Self reported income / expenses
Similar to the above, there are many parts of the tax code that do not follow the need for a tax document with easy data entry into TurboTax.
Items such as charitable giving, self employment income and expenses, rental property income and expenses, etc. - these items are often needed to be tracked by you, and reported on your tax return.
You should have a system to track these items throughout the year. It is SO much easier to file your taxes when you’ve kept track of this all year, as opposed to going through 12 months of bank statements for the prior year, trying to find all your deductible expenses.
Additionally, keeping track of these items throughout the year can help with business planning and managing your taxes proactively.
Sorry, I can’t let this go. This was one of the hardest parts of the 2021 tax filing for some clients. One client, after many back and forth, just said “report it all as income. I give up. I’ll pay the Feds if it means I don’t have to keep searching for what I need”. I worked with him and we got it figured out, but it delayed his filing by over 2 months due to the search for information.
Some clients were on wild goose chases, purchasing software and other items to get all their crypto trading organized in a way that produces the reportable information on their return.
Additionally, each year you report crypto items on your taxes, the complexity can build. If you’re reporting rewards income, interest income, etc. and that is getting reinvested into new coins, you’re responsible for tracking the reported income as basis in those positions. If you don’t, you’ll be paying double tax when you sell the positions.
Coinbase (or most other crypto custodians) is not tracking that for you. Tracking the correct basis will take manual adjustments, and depending on how much trading is done, can get super complicated.

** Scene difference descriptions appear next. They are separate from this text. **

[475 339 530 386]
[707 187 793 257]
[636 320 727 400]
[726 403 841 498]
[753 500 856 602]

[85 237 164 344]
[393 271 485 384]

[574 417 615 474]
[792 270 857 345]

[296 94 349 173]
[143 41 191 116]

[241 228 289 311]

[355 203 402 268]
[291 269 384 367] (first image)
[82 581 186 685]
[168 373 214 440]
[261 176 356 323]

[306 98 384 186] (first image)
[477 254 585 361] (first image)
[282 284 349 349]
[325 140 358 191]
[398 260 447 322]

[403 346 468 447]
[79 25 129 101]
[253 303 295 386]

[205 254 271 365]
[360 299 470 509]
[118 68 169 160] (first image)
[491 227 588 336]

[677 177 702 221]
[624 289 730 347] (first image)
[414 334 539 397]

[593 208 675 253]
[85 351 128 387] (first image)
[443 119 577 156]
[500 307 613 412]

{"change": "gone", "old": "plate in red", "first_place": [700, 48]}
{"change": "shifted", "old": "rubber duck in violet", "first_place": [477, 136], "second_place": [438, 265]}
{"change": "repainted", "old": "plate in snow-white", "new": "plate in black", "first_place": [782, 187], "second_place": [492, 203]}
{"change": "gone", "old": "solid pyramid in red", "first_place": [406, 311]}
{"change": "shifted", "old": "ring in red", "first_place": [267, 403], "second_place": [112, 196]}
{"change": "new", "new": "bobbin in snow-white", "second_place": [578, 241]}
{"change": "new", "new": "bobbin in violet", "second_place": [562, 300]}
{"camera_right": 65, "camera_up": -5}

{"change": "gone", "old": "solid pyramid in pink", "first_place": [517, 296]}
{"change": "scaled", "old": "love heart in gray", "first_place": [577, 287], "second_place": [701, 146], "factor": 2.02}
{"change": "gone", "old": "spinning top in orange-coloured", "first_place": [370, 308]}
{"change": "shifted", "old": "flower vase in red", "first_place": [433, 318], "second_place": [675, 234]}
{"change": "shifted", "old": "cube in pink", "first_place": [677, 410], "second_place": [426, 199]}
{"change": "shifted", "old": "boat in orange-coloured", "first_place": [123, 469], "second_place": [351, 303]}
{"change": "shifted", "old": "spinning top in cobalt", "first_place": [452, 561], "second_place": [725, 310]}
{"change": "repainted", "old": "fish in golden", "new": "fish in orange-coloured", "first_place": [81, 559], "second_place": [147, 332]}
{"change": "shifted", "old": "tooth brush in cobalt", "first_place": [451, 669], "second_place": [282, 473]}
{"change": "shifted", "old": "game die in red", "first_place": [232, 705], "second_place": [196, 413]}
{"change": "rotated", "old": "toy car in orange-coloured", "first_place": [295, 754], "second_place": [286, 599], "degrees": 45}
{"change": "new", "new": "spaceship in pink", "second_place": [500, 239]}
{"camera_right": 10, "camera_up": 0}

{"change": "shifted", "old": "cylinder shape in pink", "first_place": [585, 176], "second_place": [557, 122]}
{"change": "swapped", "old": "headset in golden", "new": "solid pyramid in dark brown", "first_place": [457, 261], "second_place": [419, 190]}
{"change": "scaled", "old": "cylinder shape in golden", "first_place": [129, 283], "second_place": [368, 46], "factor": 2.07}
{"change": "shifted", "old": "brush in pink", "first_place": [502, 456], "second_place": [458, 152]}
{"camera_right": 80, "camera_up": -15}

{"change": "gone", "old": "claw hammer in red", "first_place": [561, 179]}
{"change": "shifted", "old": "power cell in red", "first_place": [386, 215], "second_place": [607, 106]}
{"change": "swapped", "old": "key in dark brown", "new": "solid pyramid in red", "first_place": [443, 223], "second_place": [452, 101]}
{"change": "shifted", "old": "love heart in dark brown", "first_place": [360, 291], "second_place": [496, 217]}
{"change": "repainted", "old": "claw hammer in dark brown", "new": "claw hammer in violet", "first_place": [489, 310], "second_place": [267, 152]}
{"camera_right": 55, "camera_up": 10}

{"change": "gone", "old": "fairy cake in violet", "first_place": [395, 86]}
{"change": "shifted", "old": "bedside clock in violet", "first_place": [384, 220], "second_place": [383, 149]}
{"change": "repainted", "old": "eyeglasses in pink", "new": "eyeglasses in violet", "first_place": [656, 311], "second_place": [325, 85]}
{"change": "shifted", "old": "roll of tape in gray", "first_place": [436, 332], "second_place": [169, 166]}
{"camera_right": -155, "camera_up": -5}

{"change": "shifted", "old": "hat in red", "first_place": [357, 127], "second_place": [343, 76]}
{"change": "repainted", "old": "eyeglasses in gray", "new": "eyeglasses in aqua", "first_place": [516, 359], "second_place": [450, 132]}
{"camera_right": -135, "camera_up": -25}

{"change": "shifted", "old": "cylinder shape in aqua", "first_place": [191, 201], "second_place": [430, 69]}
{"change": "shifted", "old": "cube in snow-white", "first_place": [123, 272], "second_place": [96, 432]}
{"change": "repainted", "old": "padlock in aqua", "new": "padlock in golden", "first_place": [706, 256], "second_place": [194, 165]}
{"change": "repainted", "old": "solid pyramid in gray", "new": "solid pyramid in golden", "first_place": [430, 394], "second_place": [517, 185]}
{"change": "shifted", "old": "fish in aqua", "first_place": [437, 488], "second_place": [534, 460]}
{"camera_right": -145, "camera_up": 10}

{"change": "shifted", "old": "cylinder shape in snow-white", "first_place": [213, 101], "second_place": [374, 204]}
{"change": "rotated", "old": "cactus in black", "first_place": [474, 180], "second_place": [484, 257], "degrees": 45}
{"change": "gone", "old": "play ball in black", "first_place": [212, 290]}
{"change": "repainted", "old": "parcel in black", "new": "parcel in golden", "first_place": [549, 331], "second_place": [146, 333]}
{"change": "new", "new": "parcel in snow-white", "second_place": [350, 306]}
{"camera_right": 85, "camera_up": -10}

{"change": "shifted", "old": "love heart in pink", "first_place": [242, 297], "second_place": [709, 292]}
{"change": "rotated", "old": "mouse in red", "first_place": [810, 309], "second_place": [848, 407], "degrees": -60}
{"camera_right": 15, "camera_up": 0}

You may think I’m saying all this to sell my service - “if you have complicated crypto, come see me as a tax expert to help you out!”. But honestly, I would likely have to turn away clients with this much complication, and I fear that is going to happen to many others looking for some help in fixing some of these messes.
Beyond just trading crypto, I also warn you before accepting Bitcoin as payment for services, because of the complexity it brings:
Reporting ordinary income based on the value of Bitcoin when you first receive it.
This sets the basis. If you hold the Bitcoin, you’ll have to manually track the basis going forward.
If you have to sell some Bitcoin to cover the taxes (self-employment taxes and fed & state income taxes), this is another, separate taxable event.
This example causes the filing of Schedule C for self-employment, Schedule D for capital gains, and potentially added costs of a tax preparer if this starts to get outside your abilities.
The crypto mess I saw this year was largely due to day trading - if you’re buying and holding, it makes it less complicated, but still not un-complicated IMO.
I fully respect if you want to trade crypto in any way that brings you happiness - just know that can bring complications with your taxes, and proactivity can help to curb this.
I’m in a unique position where I do other people’s taxes, so I have a lot of organization when it comes to them. It is pretty easy for me to create a Google Folder for myself (as if I’m my own client) along with a Google Sheet, where I can drop notes on my taxes throughout the year.
But, why not keep one of these folders / note sheets for yourself? This folder can be available for any charitable receipts, P&L reports, or other items you are doing throughout the year, as well as a place to take notes if your mortgage gets sold to a new company or you switch student loan servicers. That way, when you start receiving tax documents in January / February, you have notes for what to expect.
And, taking a few moments to review pay stubs or an hour a month to keep your books updated can save hours at year-end.
Half of the battle of tax filing is organization - my advice is to take a little time to review how your 2021 tax season went, and make a plan on how you’re going to make 2022 easier and better.